Thursday, February 3, 2011

Transparent


Last year I was in creative writing, and the best thing we would ever do is sit in a circle and review each other’s work. I remember the first time my work was shared so clearly. My heart pounded as the papers were passed around the room and I secretly watched everyone’s face as they read. Would they hate it? That was the question that went through my mind, not will they love it? I watched in fear as they wrote something in the margins, would it be good commentary or bad? There were specific people I watched carefully, people I respected for being Creators, for making something I could appreciate.

When everyone was finished and put down the pages we started in a circle saying the good things we like about it. I was so afraid it would be like the other sessions that I had participated in, ones where people would say, ‘I really liked your dialogue’ in a really flat, emotionless voice, and the next person would say, ‘I agree with her.’ And no one would think of an original compliment and no one cared to.

It wasn’t like that at all. They said they loved it, they said they liked the way I skipped around the years, they said they liked the present tense and that I wrote like I was a third grader or seventh grader and this and that and so on.

But then came the opinion that mattered to me, this boy that I had known for a year.

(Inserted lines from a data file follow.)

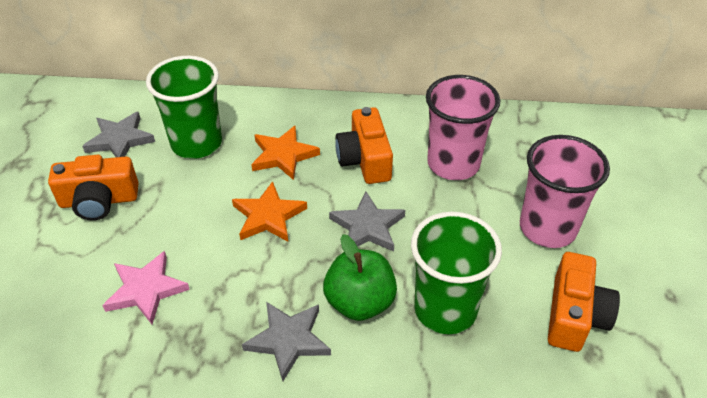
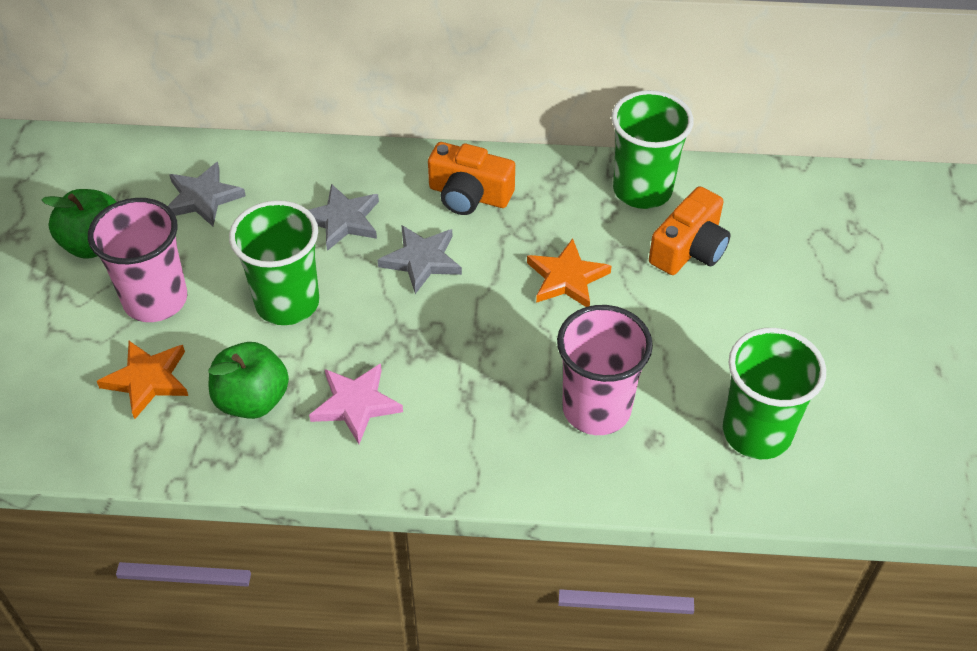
green apple: 1 -> 2
green cup: 2 -> 3
orange camera: 3 -> 2

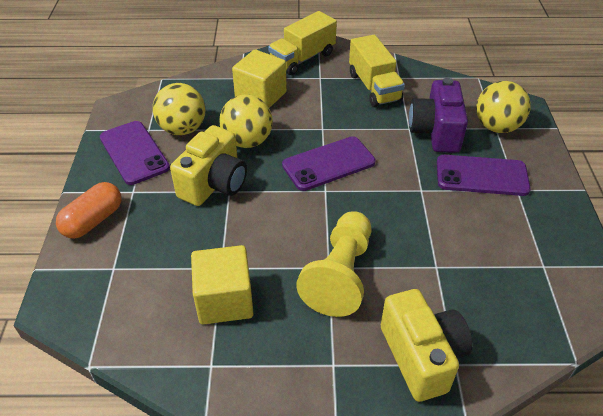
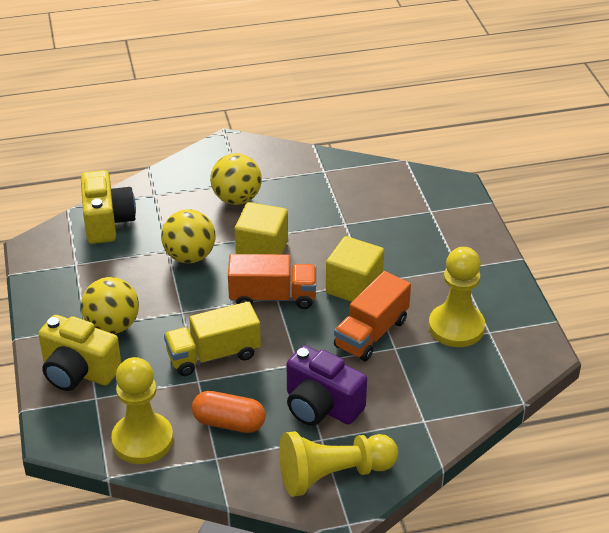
orange truck: 0 -> 2
purple phone: 3 -> 0
yellow pawn: 1 -> 3
yellow truck: 2 -> 1

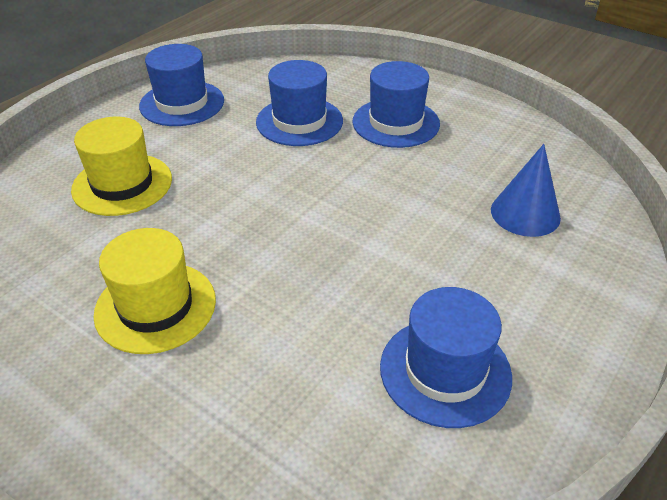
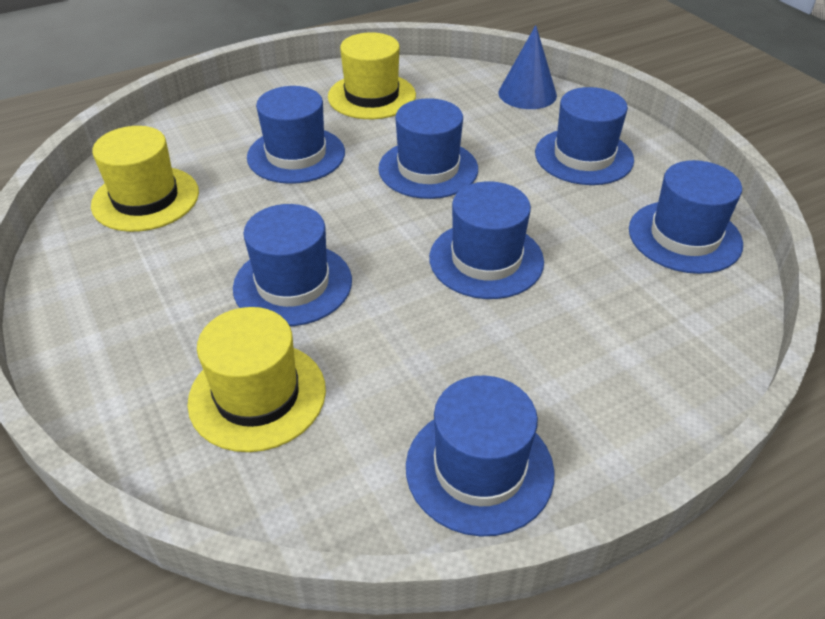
blue hat: 4 -> 7
yellow hat: 2 -> 3

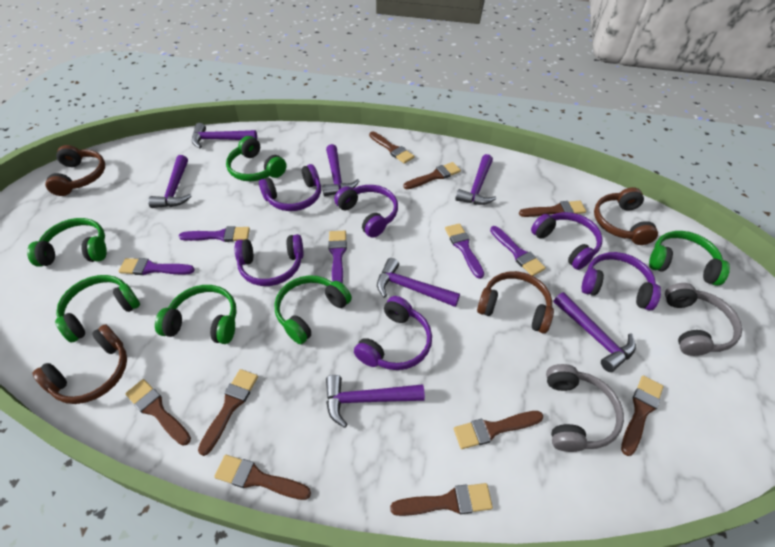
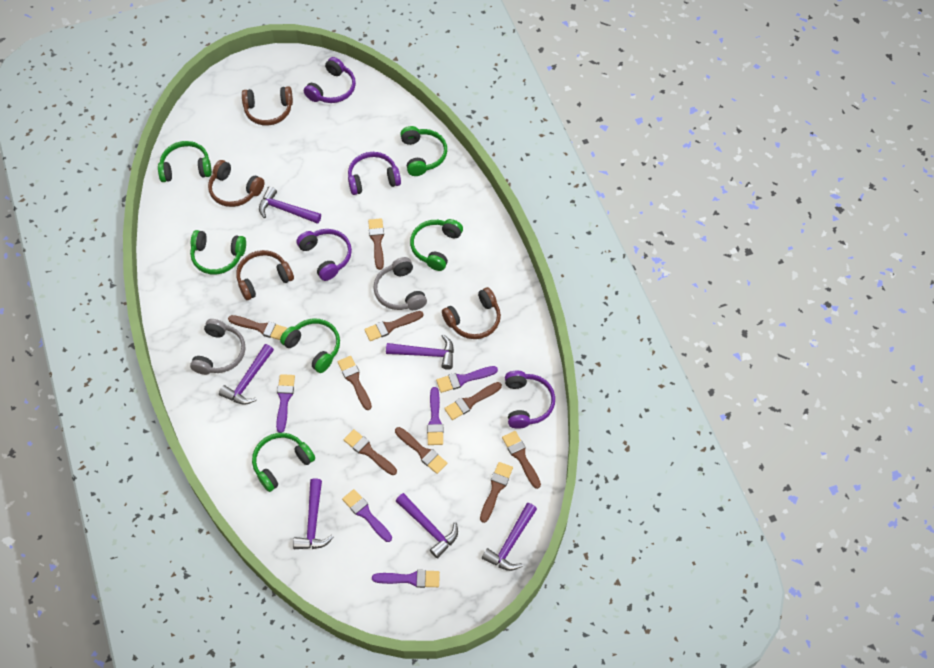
purple hammer: 7 -> 6
purple headphones: 6 -> 4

I had seen him Create things that I couldn’t. I respected him for what he did, what I saw, and I wanted him to respect me.

I won’t tell you what he said, because it doesn’t matter.

I respected him because of what I saw, and later in the year when I was able to work with him, I saw who he was. I heard what words came out of his mouth, and I watched his work ethic. It’s not that he was a bad kid or anything; it’s just that I shouldn’t have given him blind respect. I shouldn’t have said to myself, ‘I need to take his opinion into greater account than the others because I’ve seen what he can do.’

Really, it doesn’t matter what we can see people do. What is more impressive is what we don’t see. The way someone smiles at their friend when they’re having a bad day, it’s the bond that’s forged between best friends, it’s the atmosphere the parents create in their home. Those are the more impressive acts, because they can’t deceive. When someone writes a page or makes a video or acts on stage, they are hiding themselves behind their work, acts you can’t see are transparent and allow you to see the real person.

Make an effort to recognize when someone moves aside to make room for the outcast in the conversation, or when a joke is said just to get that one person to smile,  or a bully insults someone just see them wince,  because it happens all the time, these acts that we can’t see. And we do them, unconsciously, without being aware that we’re showing people who we really are.